Más de 200.000 hectáreas de caña, 82.104 hectáreas de páramos y un déficit de lluvias que modifica la disponibilidad de agua.

Consumo residencial, vertimientos, sediento monocultivo y veneno del mercurio

El Valle del Cauca vive una paradoja hídrica crítica:  Posee 47 cuencas hidrográficas, pero enfrenta el deterioro sistemático de su recurso vital. El río Cauca fuente del 70% del agua que consume Cali recibe más de 149 toneladas diarias de carga orgánica. De este impacto, Cali genera el 50% de la contaminación total, vertiendo aguas residuales con tratamiento apenas primario por la baja capacidad de la PTAR Cañaveralejo.

En los Farallones, la minería ilegal contamina con mercurio ríos clave como el Felidia, Cali y Dagua. A esta degradación se suma el impacto de sequías extremas: durante el fenómeno de El Niño, los caudales del Cauca caen hasta un 40%, provocando racionamientos en múltiples municipios.

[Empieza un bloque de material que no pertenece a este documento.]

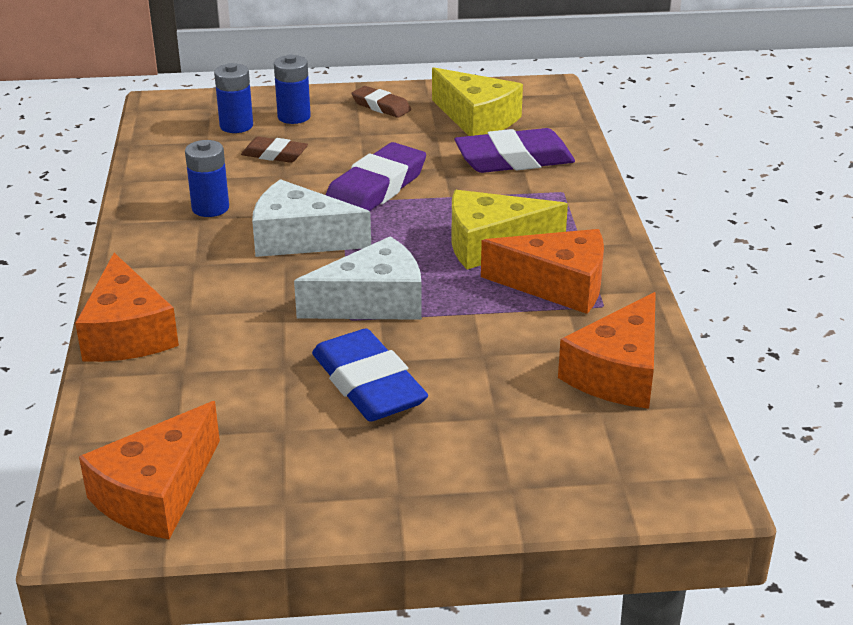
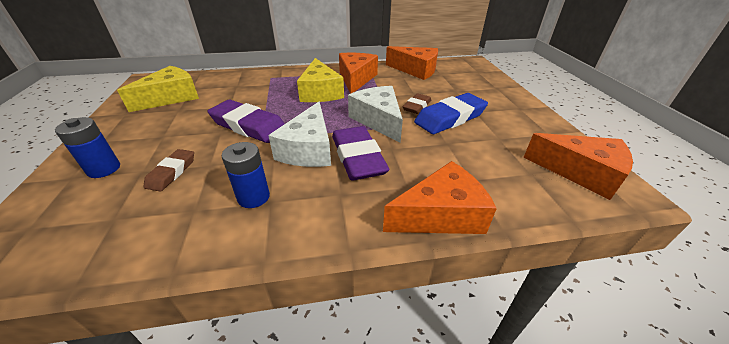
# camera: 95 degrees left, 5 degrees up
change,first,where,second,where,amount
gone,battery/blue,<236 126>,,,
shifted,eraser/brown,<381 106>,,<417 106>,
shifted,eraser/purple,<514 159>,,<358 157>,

Problemática Dato Clave Impacto Directo
Abastecimiento Caleño 70% depende del río Cauca Vulnerabilidad ante suspensiones por alta turbiedad.
Carga Contaminante 149+ Tn/día de residuos en el Cauca Pérdida severa de oxigenación y biodiversidad acuática.
Minería Ilegal Trazas de mercurio en 7 ríos locales Riesgo permanente para la salud pública regional.

Sin infraestructura sanitaria de tratamiento secundario ni una gobernabilidad ambiental estricta en la cuenca alta, la escasez hídrica amenaza la viabilidad socioeconómica del departamento.

 

El Valle del Cauca, superficie continental cercana a 2,07 millones de hectáreas.

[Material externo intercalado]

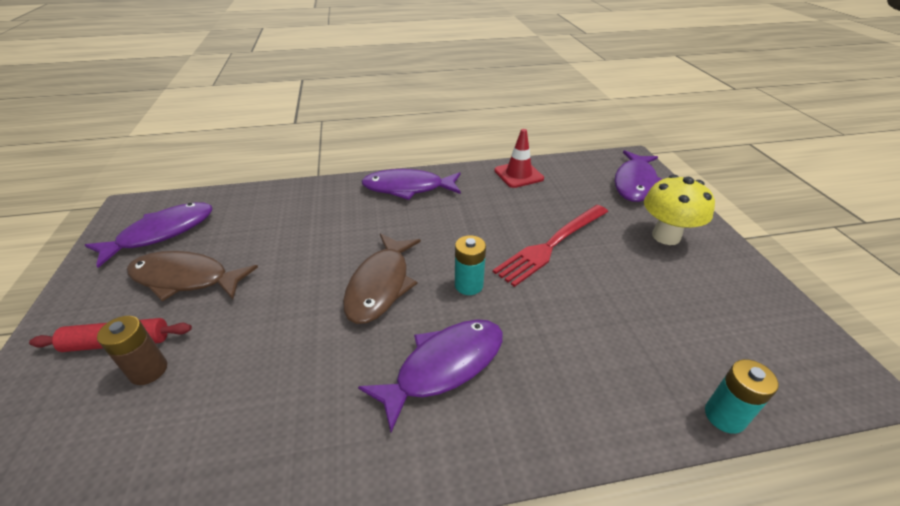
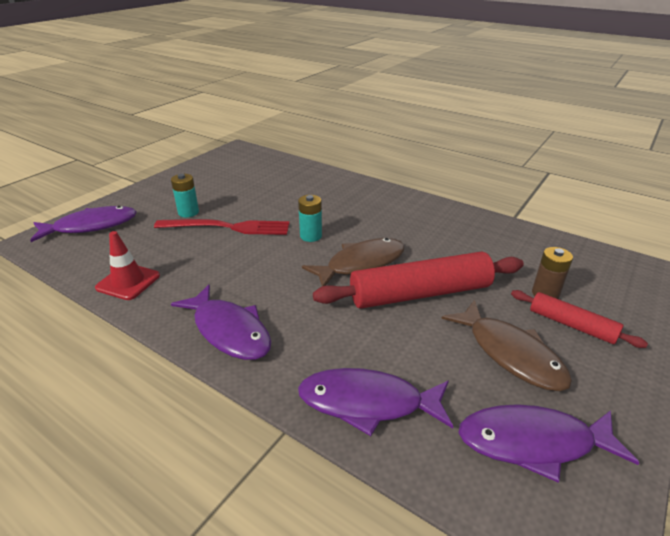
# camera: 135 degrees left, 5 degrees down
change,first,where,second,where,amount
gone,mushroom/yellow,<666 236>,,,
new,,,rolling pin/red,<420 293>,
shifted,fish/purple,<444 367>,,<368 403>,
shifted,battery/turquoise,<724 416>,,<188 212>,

Su sistema hídrico está conformado por el río Cauca, sus afluentes, las aguas subterráneas del valle geográfico, los páramos, los bosques, los humedales y las cuencas que nacen en las cordilleras Central y Occidental.

La disponibilidad de agua cambia durante el año. Según la CVC, el 91 % del área de la vertiente del río Cauca registra precipitaciones anuales entre 1.000 y 2.000 milímetros. En el 9 % restante, correspondiente a varias cuencas de la zona occidental y sur, los registros están entre 2.000 y 3.000 milímetros.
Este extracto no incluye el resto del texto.